- _Extracted records_:

##############################

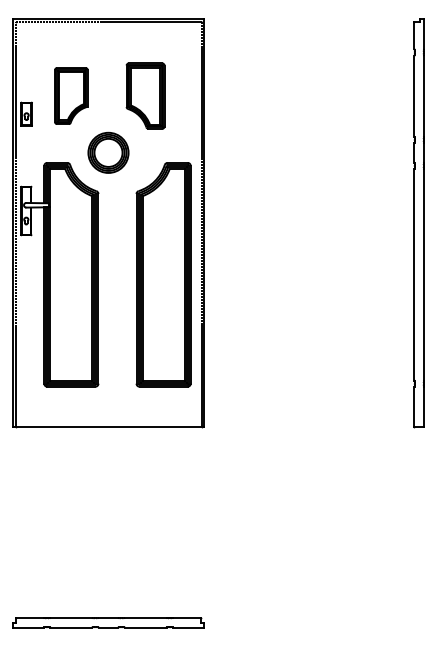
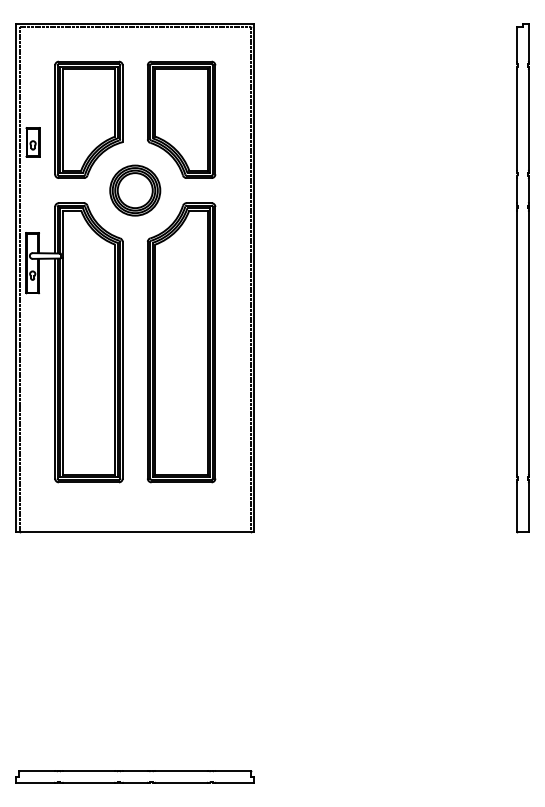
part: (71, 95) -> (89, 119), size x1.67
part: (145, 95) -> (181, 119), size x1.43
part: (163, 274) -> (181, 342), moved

##############################

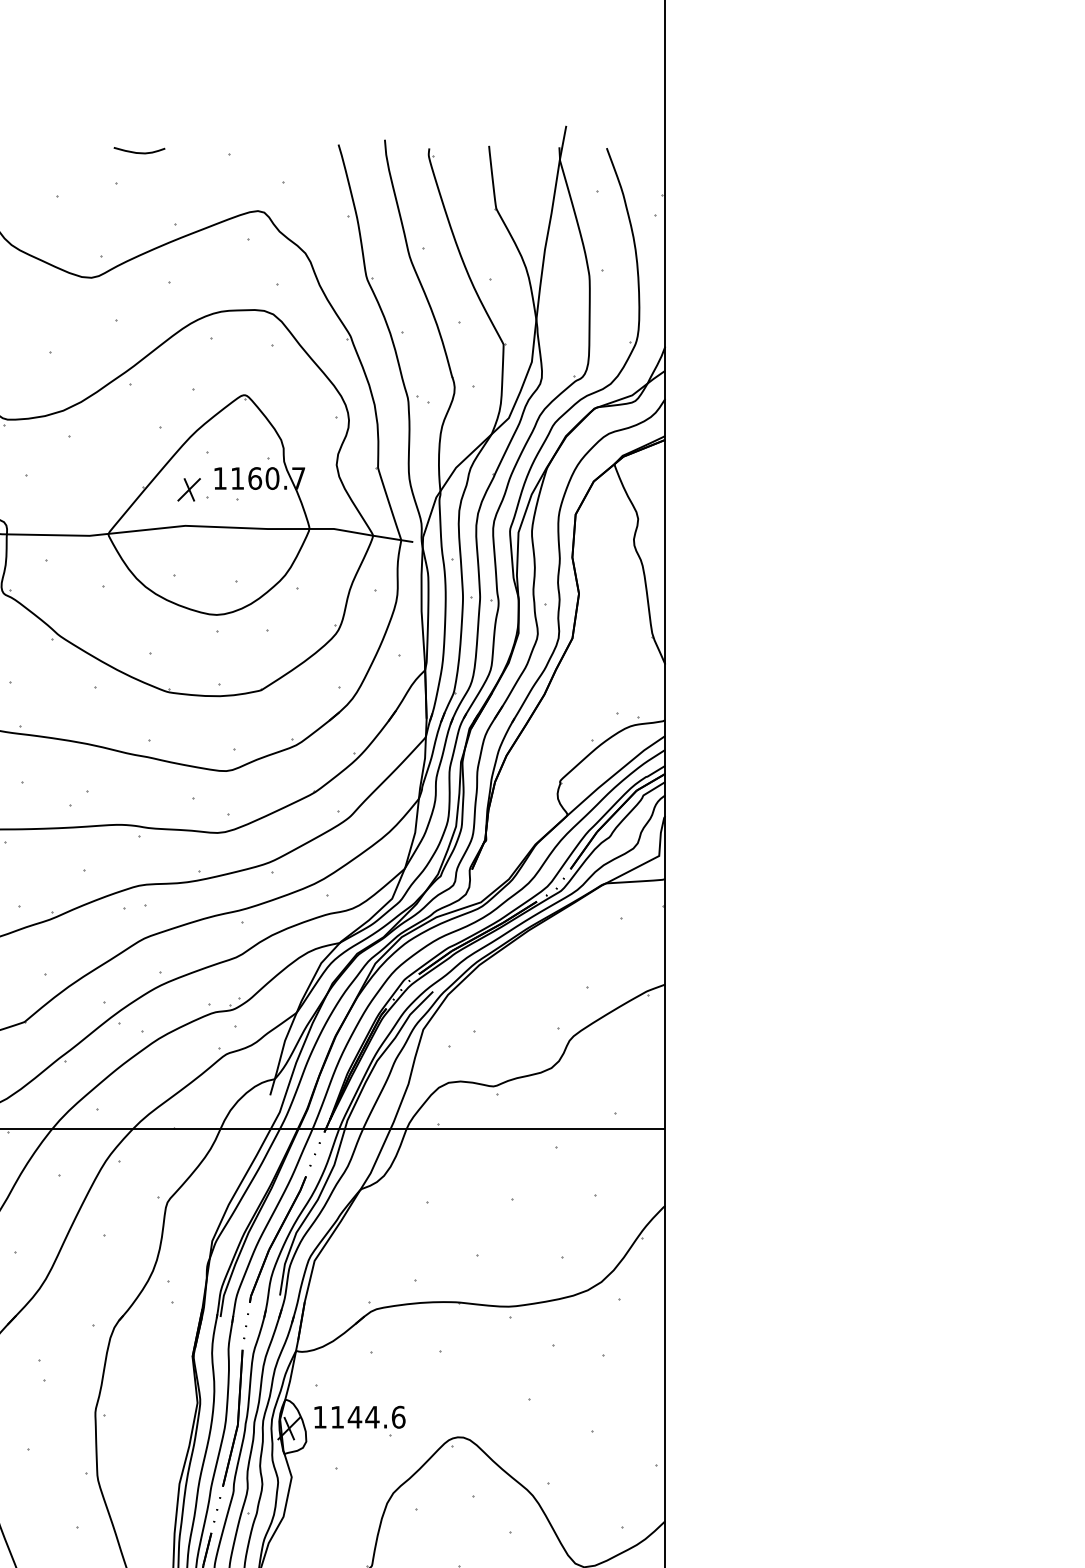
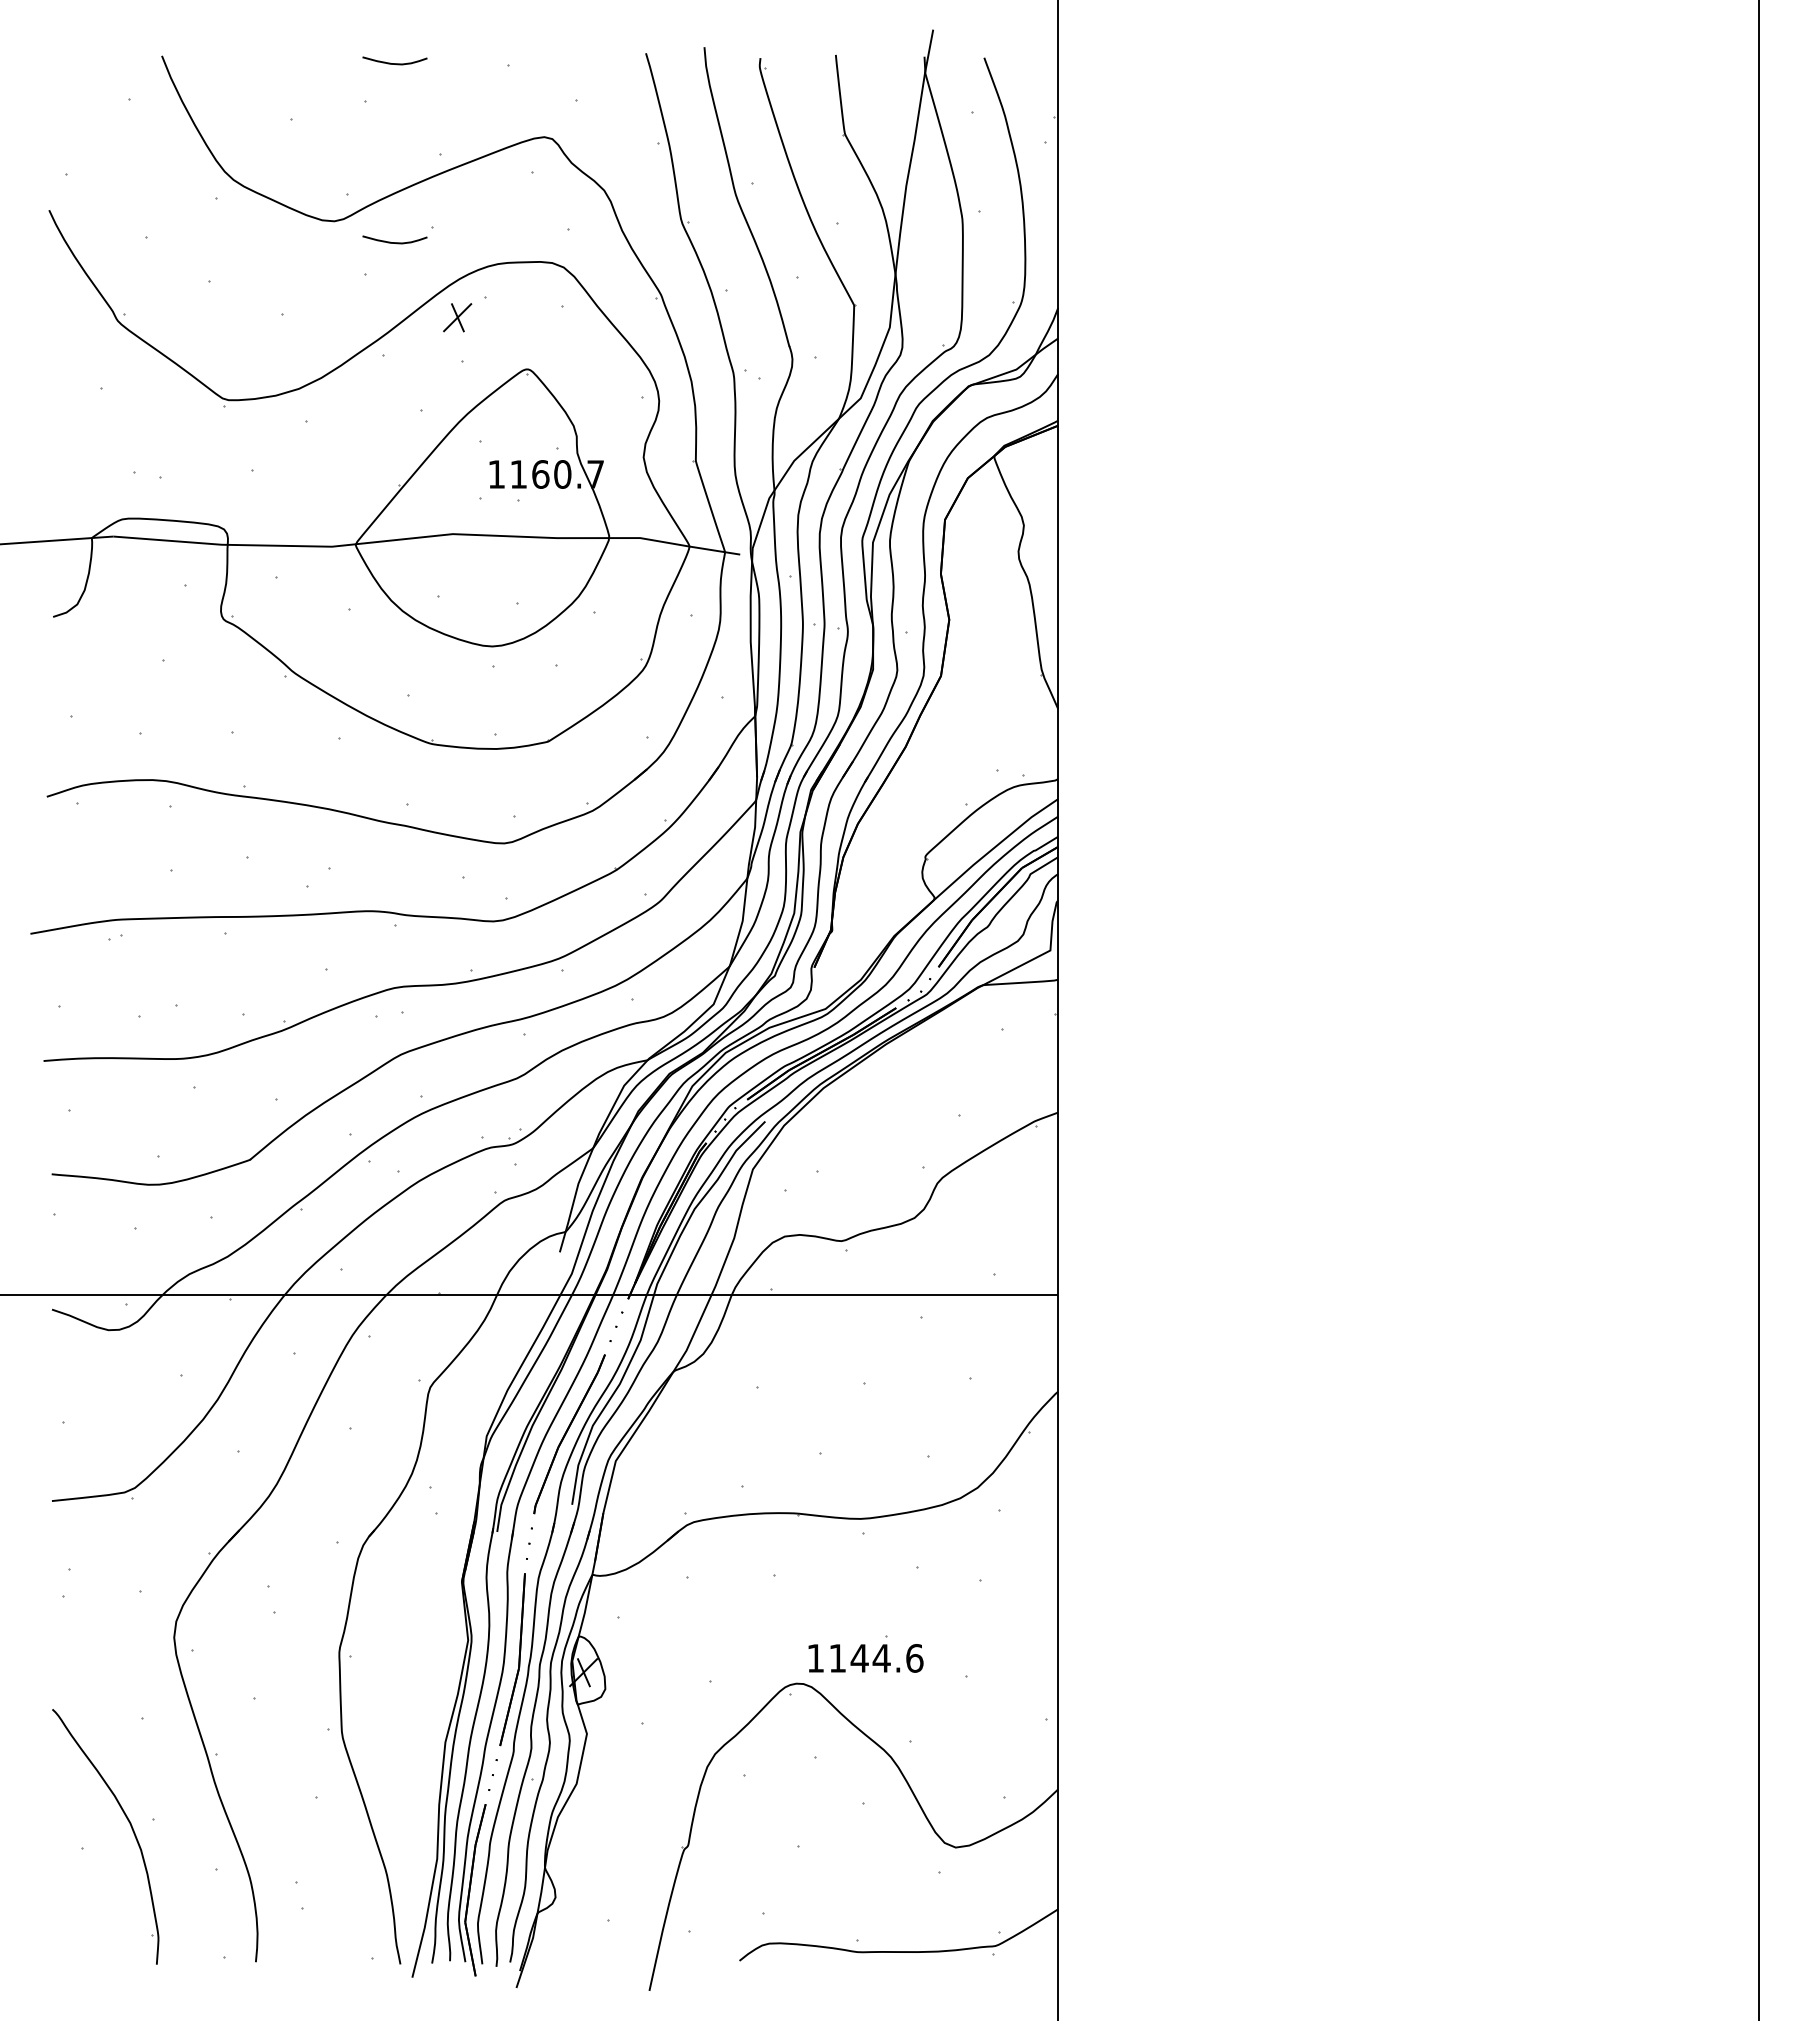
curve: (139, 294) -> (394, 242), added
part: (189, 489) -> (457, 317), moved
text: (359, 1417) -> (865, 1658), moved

##############################

- _What is required_: In the records, find every line that has the string "size" and copy it.

- _Problem solution_:
part: (71, 95) -> (89, 119), size x1.67
part: (145, 95) -> (181, 119), size x1.43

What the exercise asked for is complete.